Session Time & Room : 5D (Aug.25, 15:30-17:10) @G501
Type : Proposal of Minisymposium
Abstract : The aim of this mini-symposium is to overview contemporary theory and applications on homogenization by specialists from various areas.
Short time behavior of particles in inhomogeneous media may depend on the location of particles, whereas their long time behavior often tends to be homogeneous due to the averaging effects. Such an averaging process is called homogenization.
Homogenization has been a very active research area in mathematics and applied mathematics for a long time. We invite specialists from several fields, including PDE, probability, analysis and applied mathematics. We exchange ideas and discuss various aspects on homogenization.

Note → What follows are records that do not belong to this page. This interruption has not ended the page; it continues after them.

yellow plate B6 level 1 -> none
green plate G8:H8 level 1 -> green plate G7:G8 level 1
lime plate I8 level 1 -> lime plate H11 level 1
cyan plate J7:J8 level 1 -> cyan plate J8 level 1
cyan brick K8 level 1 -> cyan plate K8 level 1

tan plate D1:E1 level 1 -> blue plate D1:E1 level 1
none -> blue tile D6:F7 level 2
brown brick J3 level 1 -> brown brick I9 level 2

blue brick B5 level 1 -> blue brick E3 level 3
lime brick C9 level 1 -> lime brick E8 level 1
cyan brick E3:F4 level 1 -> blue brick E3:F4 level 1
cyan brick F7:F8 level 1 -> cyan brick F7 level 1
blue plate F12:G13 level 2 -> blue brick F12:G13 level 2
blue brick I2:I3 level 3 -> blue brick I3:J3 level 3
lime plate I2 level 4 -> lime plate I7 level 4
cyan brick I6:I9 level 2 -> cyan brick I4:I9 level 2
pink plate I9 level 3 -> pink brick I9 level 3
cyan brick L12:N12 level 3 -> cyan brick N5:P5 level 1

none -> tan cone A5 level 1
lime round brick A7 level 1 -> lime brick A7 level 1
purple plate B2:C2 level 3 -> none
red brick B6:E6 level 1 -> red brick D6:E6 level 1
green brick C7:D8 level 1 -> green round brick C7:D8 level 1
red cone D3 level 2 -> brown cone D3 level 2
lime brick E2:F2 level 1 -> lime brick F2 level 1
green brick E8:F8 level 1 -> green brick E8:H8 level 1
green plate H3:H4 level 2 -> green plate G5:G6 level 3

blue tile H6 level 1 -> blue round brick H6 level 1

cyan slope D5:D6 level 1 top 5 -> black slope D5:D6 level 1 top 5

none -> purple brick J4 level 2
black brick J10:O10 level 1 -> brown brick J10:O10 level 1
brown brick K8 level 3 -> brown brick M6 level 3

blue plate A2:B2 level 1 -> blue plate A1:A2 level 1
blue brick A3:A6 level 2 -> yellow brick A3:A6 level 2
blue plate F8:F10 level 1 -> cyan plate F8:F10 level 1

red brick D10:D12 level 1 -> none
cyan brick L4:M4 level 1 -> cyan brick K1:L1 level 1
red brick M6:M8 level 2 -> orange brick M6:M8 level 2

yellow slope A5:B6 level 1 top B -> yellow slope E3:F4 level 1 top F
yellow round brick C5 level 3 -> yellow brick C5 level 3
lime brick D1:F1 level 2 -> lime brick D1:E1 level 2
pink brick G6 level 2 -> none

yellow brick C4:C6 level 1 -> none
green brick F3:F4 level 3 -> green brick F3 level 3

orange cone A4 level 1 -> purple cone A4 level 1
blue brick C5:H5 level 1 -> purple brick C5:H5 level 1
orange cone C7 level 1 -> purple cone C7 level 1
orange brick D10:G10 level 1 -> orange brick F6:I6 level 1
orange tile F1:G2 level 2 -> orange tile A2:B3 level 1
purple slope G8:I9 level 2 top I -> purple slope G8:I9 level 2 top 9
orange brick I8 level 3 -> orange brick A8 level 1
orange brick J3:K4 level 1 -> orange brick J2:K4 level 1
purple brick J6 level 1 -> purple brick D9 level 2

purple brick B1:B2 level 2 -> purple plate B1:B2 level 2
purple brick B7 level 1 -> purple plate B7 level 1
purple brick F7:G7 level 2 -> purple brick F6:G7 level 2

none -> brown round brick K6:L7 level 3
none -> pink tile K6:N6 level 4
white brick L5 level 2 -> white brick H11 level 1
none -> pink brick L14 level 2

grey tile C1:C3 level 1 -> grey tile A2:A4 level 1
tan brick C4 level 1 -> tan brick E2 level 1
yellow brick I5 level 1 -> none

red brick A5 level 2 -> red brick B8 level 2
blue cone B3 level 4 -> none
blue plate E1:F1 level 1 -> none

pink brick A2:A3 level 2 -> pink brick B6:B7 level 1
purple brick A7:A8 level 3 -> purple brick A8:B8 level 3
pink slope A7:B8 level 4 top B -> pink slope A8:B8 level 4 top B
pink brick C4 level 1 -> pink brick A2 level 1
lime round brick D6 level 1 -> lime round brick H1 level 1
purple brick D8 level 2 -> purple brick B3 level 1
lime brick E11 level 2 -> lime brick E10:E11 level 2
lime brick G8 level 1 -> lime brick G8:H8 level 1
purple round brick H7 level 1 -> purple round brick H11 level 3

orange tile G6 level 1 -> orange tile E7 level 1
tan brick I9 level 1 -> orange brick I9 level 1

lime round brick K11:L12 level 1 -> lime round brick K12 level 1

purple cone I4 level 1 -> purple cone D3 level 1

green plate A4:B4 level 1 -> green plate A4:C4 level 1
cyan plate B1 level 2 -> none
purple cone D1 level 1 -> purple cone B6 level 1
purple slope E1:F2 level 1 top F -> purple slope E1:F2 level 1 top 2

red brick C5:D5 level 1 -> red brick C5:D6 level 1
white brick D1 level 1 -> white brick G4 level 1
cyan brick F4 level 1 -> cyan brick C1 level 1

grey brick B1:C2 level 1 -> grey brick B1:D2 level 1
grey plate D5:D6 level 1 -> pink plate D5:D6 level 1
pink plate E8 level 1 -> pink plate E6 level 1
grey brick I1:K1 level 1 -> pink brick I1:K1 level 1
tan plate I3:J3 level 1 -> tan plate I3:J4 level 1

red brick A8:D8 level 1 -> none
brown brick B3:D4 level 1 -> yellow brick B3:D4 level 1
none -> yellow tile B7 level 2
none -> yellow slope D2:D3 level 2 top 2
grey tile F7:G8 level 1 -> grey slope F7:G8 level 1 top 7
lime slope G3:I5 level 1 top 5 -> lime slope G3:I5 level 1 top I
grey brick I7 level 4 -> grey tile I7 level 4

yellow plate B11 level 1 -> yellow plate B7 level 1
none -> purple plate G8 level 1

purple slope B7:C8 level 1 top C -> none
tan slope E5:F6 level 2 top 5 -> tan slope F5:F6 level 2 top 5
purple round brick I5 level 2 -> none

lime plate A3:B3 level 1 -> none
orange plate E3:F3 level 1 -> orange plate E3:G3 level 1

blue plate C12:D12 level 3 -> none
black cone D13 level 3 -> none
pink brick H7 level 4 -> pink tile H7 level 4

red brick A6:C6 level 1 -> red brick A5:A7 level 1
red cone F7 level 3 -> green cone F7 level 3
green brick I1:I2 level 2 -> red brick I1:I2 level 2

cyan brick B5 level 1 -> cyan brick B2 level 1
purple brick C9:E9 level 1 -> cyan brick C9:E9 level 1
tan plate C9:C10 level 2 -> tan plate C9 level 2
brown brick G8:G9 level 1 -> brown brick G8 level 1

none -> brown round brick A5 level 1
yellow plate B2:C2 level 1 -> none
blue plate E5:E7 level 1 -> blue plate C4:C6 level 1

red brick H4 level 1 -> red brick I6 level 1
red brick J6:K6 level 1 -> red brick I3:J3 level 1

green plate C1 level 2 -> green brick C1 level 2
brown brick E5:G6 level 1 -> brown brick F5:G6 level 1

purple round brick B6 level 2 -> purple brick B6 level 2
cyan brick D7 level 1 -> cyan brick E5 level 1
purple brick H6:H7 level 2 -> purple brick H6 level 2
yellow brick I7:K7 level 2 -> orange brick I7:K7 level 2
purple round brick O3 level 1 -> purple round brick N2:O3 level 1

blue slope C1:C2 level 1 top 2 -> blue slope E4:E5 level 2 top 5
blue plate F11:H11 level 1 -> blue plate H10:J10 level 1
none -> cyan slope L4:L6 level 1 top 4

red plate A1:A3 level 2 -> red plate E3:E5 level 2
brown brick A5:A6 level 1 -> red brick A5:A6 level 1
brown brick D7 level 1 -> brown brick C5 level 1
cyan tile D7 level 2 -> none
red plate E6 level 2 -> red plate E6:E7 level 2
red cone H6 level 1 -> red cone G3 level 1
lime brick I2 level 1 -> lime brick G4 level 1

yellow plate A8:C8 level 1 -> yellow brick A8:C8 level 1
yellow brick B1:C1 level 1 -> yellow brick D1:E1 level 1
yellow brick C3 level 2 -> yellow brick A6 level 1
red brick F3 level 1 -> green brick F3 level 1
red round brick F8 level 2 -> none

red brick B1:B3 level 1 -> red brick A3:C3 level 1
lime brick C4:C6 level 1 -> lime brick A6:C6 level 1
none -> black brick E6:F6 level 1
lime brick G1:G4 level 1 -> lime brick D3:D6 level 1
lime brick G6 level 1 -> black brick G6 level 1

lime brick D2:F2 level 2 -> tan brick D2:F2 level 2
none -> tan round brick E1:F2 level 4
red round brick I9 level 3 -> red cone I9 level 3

[01750] On the rate of convergence in homogenization of time fractional Hamilton-Jacobi equations
Format : Talk at Waseda University
Author(s) :
Hiroyoshi Mitake (University of Tokyo)
Abstract : In this talk, we consider periodic homogenization for time fractional Hamilton-Jacobi equations. By using the perturbed test function method, we establish the convergence, and give estimates on the rate of convergence. A main difficulty is the incompatibility between the function used in the doubling variable method, and the non-locality of the Caputo derivative. Our approach is to provide a lemma to prove the rate of convergence without the doubling variable method with respect to the time variable, which is a key ingredient. This is a joint work with Shoichi Sato (U. Tokyo).
[01811] Discrete approximation of higher degree Laplacians
Format : Talk at Waseda University
Author(s) :
Jun Masamune (Tohoku University)
Hiroki Fukagawa (DeepFlow Inc)
Abstract : In this talk, we review some basic ideas in the theory of homogenization
and discuss recent progress in the theory and applications of discrete approximation
of equations involving, possibly higher degree, Laplacian. The talk is based
on a collaborative effort with Hiroki Fukagawa from DeepFlow Inc.
[03559] Homogenization of the rate-independent evolution of a random heterogeneous, elasto-plastic spring network
Format : Talk at Waseda University
Author(s) :
Stefan Neukamm (TU Dresden)
Abstract : We consider a periodic network composed of elasto-plastic spring with stationary and ergodic coefficients, described as a evolutionary rate independent system (ERIS) and derive a homogenized, continuum model as evolutionary Gamma-limit. The limit can be described as a generalized Prandtl-Ishlinskii hysteresis model and we analyse a corresponding RVE approximation.